A ata também analisou que a exposição do segmento de bancos médios ao setor imobiliário comercial, que continua sendo afetado pelos elevados níveis de vacância de escritórios desde a crise da Covid-19, e a importância do segmento para o crédito imobiliário em geral, são pontos de atenção.
As autoridades internacionais, segundo o BC, têm atuado para restaurar a confiança nos sistemas financeiros e evitar o contágio para outras instituições e outras jurisdições.
O Comef citou que o Federal Reserve (Fed, o banco central dos EUA) tem provido suporte aos bancos mais afetados, por meio de linhas de liquidez, enquanto os reguladores americanos vêm apresentando propostas de medidas para endereçar as vulnerabilidades no sistema financeiro.
Apetite a risco por crédito para PJ e PF tem se reduzido; ambiente ainda demanda atenção
O Banco Central avaliou que o apetite ao risco das instituições financeiras na concessão de crédito às famílias e às empresas no Brasil tem se reduzido, mas o ambiente ainda demanda atenção.
No documento do Comef anterior, referente à reunião de março, a autoridade monetária havia feito a primeira avaliação sobre os impactos da crise dos bancos nos Estados Unidos para o sistema financeiro nacional e da turbulência gerada pela Americanas na área de crédito.
Em relação ao crédito para as famílias, o BC identificou que há uma desaceleração no ritmo de crescimento nas modalidades mais arriscadas, como cartão de crédito e crédito não-consignado.
“Na margem, observa-se maior conservadorismo nos critérios das novas concessões”, trouxe a ata. O Comef ressaltou que o comprometimento de renda e o endividamento permanecem em níveis historicamente elevados e a materialização de risco supera a do período da pandemia.

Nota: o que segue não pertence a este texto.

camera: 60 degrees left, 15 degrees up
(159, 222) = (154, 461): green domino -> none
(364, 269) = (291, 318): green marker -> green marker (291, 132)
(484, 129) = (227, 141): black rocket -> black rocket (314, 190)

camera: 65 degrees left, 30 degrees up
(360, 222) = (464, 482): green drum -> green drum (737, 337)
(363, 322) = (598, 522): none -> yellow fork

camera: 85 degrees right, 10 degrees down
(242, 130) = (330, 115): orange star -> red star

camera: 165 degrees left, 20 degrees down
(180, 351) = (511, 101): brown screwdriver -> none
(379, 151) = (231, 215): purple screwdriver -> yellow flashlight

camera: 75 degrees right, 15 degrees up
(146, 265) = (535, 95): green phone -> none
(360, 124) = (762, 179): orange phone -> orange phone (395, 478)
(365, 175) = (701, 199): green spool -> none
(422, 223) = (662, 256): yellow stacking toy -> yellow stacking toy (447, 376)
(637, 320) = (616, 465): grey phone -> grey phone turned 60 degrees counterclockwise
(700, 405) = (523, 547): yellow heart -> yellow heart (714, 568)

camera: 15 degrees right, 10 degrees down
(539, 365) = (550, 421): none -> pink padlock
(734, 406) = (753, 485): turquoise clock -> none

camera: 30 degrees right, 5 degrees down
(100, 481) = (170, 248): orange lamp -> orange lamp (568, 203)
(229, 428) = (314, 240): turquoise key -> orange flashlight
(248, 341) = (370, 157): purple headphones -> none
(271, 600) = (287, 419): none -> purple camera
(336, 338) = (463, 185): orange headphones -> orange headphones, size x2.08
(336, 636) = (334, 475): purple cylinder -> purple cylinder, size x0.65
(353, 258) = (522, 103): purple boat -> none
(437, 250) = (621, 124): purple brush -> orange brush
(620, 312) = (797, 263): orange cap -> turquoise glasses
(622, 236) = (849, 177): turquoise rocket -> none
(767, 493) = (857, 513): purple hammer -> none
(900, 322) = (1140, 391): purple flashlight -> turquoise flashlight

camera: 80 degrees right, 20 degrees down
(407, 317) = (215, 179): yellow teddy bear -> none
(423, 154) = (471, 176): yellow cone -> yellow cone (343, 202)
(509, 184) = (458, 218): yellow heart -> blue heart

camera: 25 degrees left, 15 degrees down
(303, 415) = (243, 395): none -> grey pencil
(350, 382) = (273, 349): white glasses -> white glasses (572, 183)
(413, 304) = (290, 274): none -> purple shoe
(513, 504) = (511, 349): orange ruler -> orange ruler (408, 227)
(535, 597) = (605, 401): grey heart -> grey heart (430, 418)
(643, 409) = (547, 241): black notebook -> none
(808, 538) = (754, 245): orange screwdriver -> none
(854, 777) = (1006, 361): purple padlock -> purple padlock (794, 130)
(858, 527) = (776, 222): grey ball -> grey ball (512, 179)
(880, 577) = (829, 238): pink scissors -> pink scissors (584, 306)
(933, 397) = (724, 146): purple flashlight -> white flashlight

Com relação às empresas, houve desaceleração no ritmo de crescimento do crédito, mas o comitê salientou que não se percebe alteração relevante nos critérios de concessão.
“O Comef avalia que é importante os intermediários financeiros continuarem preservando a qualidade das concessões, levando em conta, notadamente, a exposição total dos seus clientes junto ao SFN”, trouxe a ata, citando o Sistema Financeiro Nacional.
O BC comentou também que persiste a aversão ao risco no mercado de títulos de dívida corporativa no país. “Eventos ocorridos no início do ano, aliados a condições financeiras mais restritivas, afetaram todo o mercado, e seus efeitos ainda não se dissiparam”, destacou o documento.
O volume de emissões e os prazos se reduziram, conforme a ata, e os spreads aumentaram. “O Comef segue acompanhando a evolução do mercado de crédito privado e está pronto para atuar em caso de disfuncionalidade.”
Na semana passada, o Comef manteve o Adicional Contracíclico de Capital Principal relativo ao Brasil (ACCPBrasil) em zero. O ACCPBrasil é uma parcela do capital a ser acumulada na expansão do ciclo de crédito e consumida em sua contração. O instrumento trata o risco sistêmico cíclico do crédito e dos preços dos ativos.